Käthe había traído café y tostadas, junto con un poco de margarina pálida, queso, embutido seco y mermelada acuosa. Cruzó el torrente de luz polvorienta que entraba por la ventana frontal de la sala y puso la bandeja en la mesa, cerca de la cocina.

– Listo -anunció, señalando el desayuno con un gesto-. No hace falta que vengas al comedor. -Le echó una mirada rápida y apartó la cara-. Tengo cosas que hacer.

– Dime, ¿te la juegas entonces? -preguntó él en inglés.

– ¿Qué es «jugarse»?

Paul la besó.

– Me refiero a lo que te propuse anoche. ¿Sigues dispuesta a venir conmigo?

Ella colocó la vajilla en la bandeja, aunque ya parecía perfectamente ordenada.

– Me la juego. ¿Y tú?

Él se encogió de hombros.

– No te habría permitido cambiar de idea. Sería Kakfif , ni pensarlo.

Ella rió. Luego frunció el entrecejo.

– Sólo quiero decirte una cosa.

– ¿Dime?

– Expreso mis opiniones muy a menudo. -Bajó la vista-. Y con mucha pasión. Michael decía que yo era un ciclón. Quiero decir, con respecto al tema de los deportes, que podría aprender a disfrutarlos.

Paul negó con la cabeza.

– Preferiría que no.

– ¿No?

– Si te gustaran me sentiría obligado a disfrutar de la poesía.

Ella apretó la cabeza contra su pecho. Paul tuvo la sensación de que sonreía.

– Estados Unidos te gustará -aseguró-. Pero si no te agrada, cuando pase todo esto podrás regresar. No tienes por qué abandonar el país para siempre.

– Ah, mi sabio escritor. ¿Crees que esto… cómo decís… se irá al demonio?

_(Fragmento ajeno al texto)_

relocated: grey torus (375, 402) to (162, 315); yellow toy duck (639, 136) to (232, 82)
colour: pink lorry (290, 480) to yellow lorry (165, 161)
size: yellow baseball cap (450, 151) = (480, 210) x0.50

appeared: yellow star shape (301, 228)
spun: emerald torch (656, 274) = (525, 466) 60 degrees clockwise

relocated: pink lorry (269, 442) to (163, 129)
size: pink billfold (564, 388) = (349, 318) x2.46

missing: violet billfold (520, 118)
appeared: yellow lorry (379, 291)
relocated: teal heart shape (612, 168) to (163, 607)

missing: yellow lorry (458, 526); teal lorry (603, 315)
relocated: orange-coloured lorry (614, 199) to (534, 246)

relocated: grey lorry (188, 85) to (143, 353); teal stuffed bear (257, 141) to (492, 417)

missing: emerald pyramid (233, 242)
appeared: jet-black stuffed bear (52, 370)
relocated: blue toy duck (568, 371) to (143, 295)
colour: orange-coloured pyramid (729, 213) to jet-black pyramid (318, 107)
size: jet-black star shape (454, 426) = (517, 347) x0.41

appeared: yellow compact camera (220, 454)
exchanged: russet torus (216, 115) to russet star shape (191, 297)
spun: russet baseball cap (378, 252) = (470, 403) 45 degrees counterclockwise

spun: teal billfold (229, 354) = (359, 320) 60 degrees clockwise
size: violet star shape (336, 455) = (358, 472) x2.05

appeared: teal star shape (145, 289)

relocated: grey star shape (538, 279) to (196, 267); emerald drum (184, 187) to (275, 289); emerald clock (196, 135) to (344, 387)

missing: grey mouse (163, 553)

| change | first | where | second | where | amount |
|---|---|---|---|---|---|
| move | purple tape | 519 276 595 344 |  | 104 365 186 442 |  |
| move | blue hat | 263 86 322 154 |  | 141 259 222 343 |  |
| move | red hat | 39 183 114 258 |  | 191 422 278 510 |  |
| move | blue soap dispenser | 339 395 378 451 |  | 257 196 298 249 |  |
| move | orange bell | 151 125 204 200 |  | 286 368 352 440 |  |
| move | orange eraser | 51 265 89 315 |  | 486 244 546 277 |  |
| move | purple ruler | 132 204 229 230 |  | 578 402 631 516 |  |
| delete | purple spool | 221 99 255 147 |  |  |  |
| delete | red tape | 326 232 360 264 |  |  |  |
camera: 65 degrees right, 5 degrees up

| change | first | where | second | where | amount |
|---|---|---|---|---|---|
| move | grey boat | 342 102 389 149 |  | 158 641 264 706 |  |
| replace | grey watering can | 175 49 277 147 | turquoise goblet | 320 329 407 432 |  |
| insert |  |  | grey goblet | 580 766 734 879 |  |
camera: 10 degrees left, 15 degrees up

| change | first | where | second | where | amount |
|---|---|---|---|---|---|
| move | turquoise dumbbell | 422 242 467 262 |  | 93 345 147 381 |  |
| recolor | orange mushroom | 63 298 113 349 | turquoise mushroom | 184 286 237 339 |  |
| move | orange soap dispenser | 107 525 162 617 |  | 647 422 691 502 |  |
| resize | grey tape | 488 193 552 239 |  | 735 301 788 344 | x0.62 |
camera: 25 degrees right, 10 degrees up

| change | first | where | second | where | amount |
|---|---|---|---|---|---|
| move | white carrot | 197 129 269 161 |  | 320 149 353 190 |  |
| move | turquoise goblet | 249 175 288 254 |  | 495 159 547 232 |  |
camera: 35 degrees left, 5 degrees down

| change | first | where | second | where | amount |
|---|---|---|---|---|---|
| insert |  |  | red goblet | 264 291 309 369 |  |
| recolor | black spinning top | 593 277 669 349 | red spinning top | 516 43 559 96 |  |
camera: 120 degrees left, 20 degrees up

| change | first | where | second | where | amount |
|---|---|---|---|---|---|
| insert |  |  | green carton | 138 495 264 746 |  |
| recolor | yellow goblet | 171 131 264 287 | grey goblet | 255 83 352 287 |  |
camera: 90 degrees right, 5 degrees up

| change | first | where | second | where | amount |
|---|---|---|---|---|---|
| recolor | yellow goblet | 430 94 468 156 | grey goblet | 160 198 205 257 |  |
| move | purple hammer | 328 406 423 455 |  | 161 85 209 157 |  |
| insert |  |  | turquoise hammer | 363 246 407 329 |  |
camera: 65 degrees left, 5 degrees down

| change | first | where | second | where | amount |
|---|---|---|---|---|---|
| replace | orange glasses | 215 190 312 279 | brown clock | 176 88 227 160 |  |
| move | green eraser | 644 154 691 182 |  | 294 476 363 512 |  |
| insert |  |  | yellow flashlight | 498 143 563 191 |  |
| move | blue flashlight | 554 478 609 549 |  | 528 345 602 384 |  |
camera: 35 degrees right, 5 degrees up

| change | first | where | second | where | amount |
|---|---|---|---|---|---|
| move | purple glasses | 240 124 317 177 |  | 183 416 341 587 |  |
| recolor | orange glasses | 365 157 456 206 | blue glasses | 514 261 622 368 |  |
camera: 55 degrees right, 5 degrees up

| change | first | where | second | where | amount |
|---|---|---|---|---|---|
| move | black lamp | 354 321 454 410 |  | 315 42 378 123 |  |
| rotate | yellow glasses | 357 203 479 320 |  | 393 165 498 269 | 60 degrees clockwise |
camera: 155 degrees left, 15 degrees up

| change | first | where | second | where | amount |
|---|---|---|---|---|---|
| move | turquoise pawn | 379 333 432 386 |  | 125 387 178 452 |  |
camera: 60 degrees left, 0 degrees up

– Sí. No creo que detenten el poder mucho tiempo más. -Miró el reloj. Eran casi las siete y media-. Debo ir a reunirme con mi socio.

– ¿Un domingo por la mañana? Ach, al fin entiendo tu secreto.

Paul la miró con una sonrisa cautelosa.

– ¡Escribes sobre los sacerdotes que hacen deporte! -rió Käthe-. ¡Ése es tu famoso artículo! -De inmediato se esfumó la sonrisa-. ¿Y por qué debes volver a América tan deprisa, si has venido a escribir sobre deportes o sobre los metros cúbicos de cemento utilizados para construir el estadio?

– No es que deba partir deprisa, pero en Estados Unidos me esperan varias reuniones importantes. -Paul bebió su café rápido y comió una tostada con embutido-. Acaba tú con lo que queda. En este momento no tengo hambre.

– Bueno. Vuelve pronto. Prepararé el equipaje. Pero una sola maleta, creo. Si llevo muchas, tal vez en alguna se me esconda algún fantasma. -Una risa-. Ach, parezco salida de un cuento de nuestro macabro amigo E. T. A. Hoffmann.